The New York Times Book Review

“Everett is a true American genius, a master artist.”
—Oprah Daily

“Everett continues to be an endlessly inventive, genre-devouring creator of thoughtful, tender, provocative, and absolutely unpredictable literary wonders.”
Booklist
© Charlotte Lesnick
PERCIVAL EVERETT is a Distinguished Professor of English at USC and the author of Pulitzer Prize and National Book Award winner James. His other most recent books include Dr. No (finalist for the NBCC Award for Fiction and winner of the PEN/Jean Stein Book Award), The Trees (finalist for the Booker Prize and the PEN/Faulkner Award for Fiction), Telephone (finalist for the Pulitzer Prize), So Much Blue, Erasure, and I Am Not Sidney Poitier. He has received the NBCC Ivan Sandrof Life Achievement Award, The Windham Campbell Prize from Yale University, and the Stowe Prize for Literary Activism. American Fiction, the feature film based on his novel Erasure, was released in 2023 and was awarded the Academy Award for Best Adapted Screenplay. He lives in Los Angeles with his wife, the writer Danzy Senna, and their children. View titles by Percival Everett
Chapter 1


It wasn’t that David Larson returned home from Vietnam to find that his girl had taken up with another man; he didn’t have a girl when he left. He’d spent his time in the army telling people that he was from Georgia, then trying to explain to them and, with time, to himself, why he didn’t have a southern accent; finally coming to “I guess I never had one.” He did have parents when he boarded that transport plane in San Francisco, but in his absence, their car had plunged from a bridge into the Savannah River and they had died. He did have a sister. But while he was gone, she had married a man who claimed to be the eighth and unrecognized (rightly so, thought David) member of the Chicago Seven. Of course, Jill and her new husband wanted nothing to do with a “soldier.” David hadn’t had the good sense, the keen foresight to get wounded and lose a limb, and though certainly affected by his tour, he did not come home emotionally or mentally scarred, suffering from flashbacks or a fear of thin people on bicycles. He returned as unremarkable as he had been when he left, in the last wave of States-­bound personnel, having been asked to sit, stupidly, around Saigon for three months before leaving.

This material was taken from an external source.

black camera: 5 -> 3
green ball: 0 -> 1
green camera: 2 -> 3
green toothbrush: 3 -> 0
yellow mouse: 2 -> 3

Just a soldier, a man without the courage, conviction, or cowardice to have run north to Montreal or Toronto.


“I don’t think it’s a good idea that you come by,” Jill had said on the phone.


David didn’t understand. He looked out the window of his motel room at Interstate 95 and then, for a lack of anything else to say, “I’m your brother.”


“I’ve changed.”


“What do you mean, you’ve changed? We have things to discuss.”

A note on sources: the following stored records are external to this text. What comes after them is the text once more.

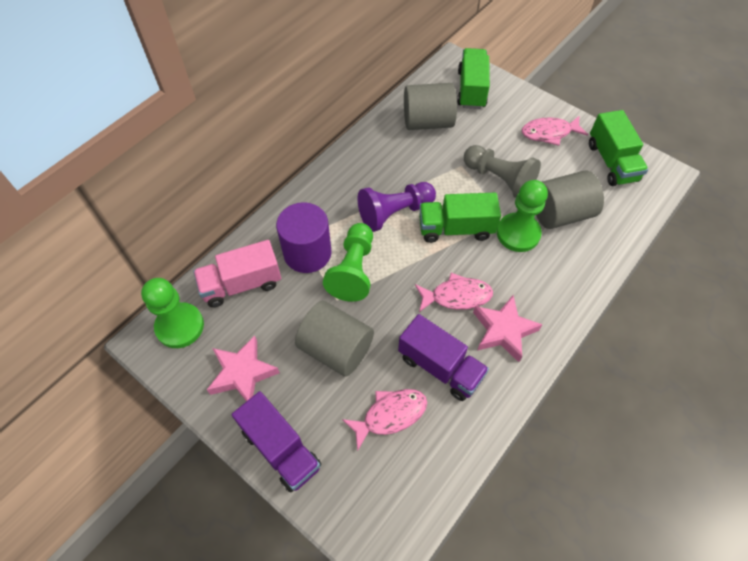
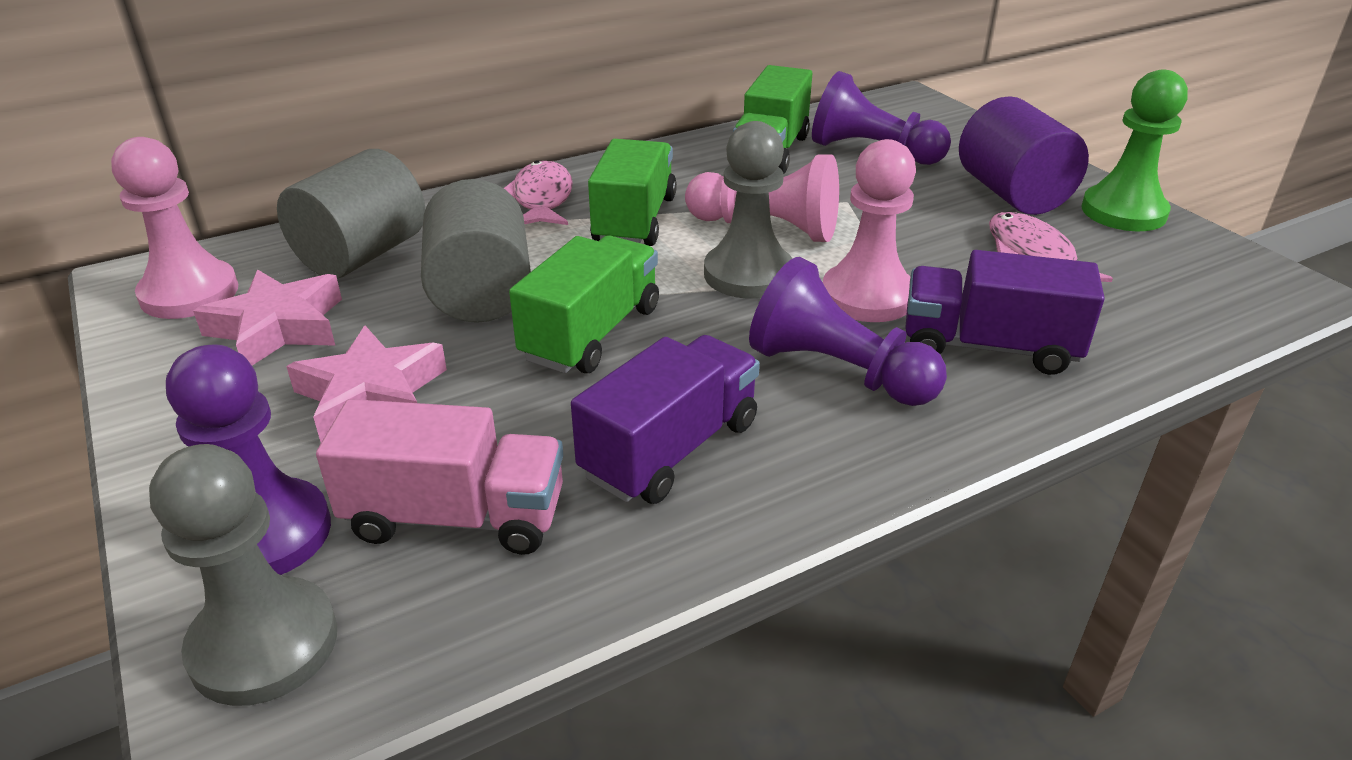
green pawn: 3 -> 1
grey cylinder: 3 -> 2
grey pawn: 1 -> 2
pink fish: 3 -> 2
pink pawn: 0 -> 3
purple pawn: 1 -> 3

“We have nothing to discuss. Mom and Dad left us very little. Give me your address.”


“I don’t have an address.”


“Well, when you get settled, write me and I’ll send you what’s coming to you.”


“I’d like to see you.”


“It’s the times, David.”


David threw one of the motel glasses, still wrapped in paper, against the wall, breaking it. “What the hell is that supposed to mean? It’s the times. What kind of shit are you giving me? I’ve been in the jungle protecting you and your hippie husband.”


Click.



David bought a used Dodge Dart and left Savannah and Georgia. West was the direction he chose. The car performed well in the summer heat. He drove across Iowa, then Nebraska, stopping in the town of Chadron to look up a buddy. He didn’t find his friend, so he drove west across the prairie, his .45 in his lap. The game he played went one bullet per jackrabbit as he spotted them along the roadside. He’d hit only one, knicked its ear, hardly disturbed its stride. Then one of the tall, slender hares leaped across the highway in front of the car. He fired over the hood of the Dart, missed the rabbit, but got his engine. The bullet passed through the radiator. He studied the wound, the afternoon sun hitting the back of his neck. Slowly, a short distance at a time, allowing the engine to cool, he made his way to a gas station.

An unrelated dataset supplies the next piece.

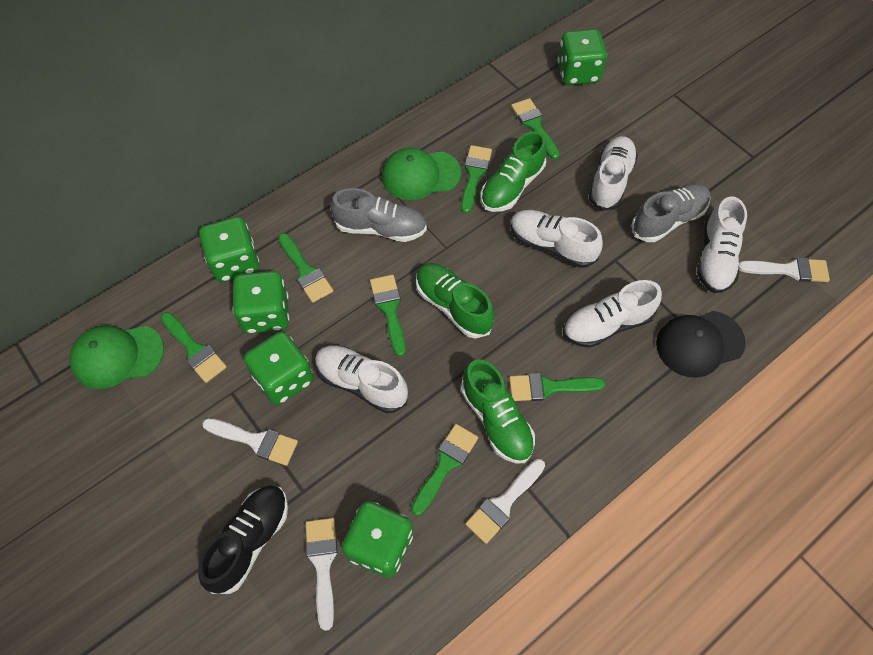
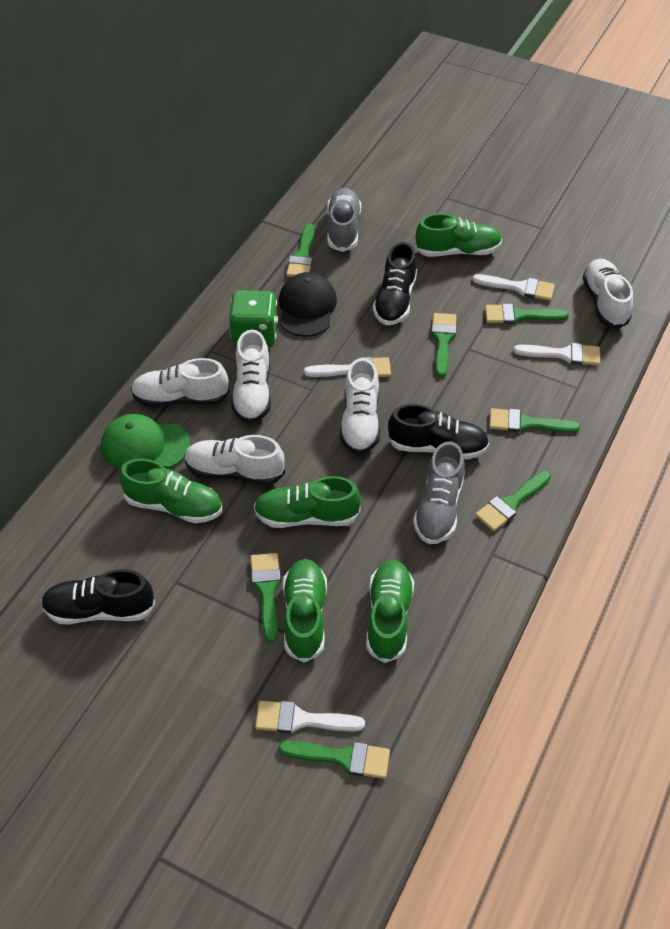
black shoe: 1 -> 3
green cap: 2 -> 1
green dice: 5 -> 1
green shoe: 3 -> 5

The station attendant, a lanky man with a salt-­and-­pepper beard, stepped toward the car, wiping his hands with an oily rag. He looked at the radiator, then at David. “Get him?” he asked. “You were shootin’ jackbunnies, weren’t you?”


David just looked at the man. “Can you fix my car?” he asked finally.


The man spat and slipped his oily rag into his hip pocket. “You need a new radiator.” He slammed the hood. “Two weeks.”


“Two weeks?”


“Maybe one. Depends on when I can get to Casper.” He scratched his head. “Might be able to find one in Ross.”


David was not ready for this. He looked out over the rolling grass and down the road at a little store and some other buildings.


“Yep, at least a week.” The mechanic walked over and lifted the lid of the pop machine, pulled out two Cokes. “Here you go. On me.”


David took the bottle. The soda was good and cold and burned pleasantly as it went down. “Where am I?”


“This here is Slut’s Hole, Wyoming.”


“Slut’s Hole.”


“Cowboys named it and the name ain’t never been changed.”


“Why Slut’s Hole?”


“Because everybody comes here and then they leave. That’s the story anyway.”


“You’re still here.”


The man smiled. “Born here.” He took a gulp from his bottle. “Name’s Mitch.”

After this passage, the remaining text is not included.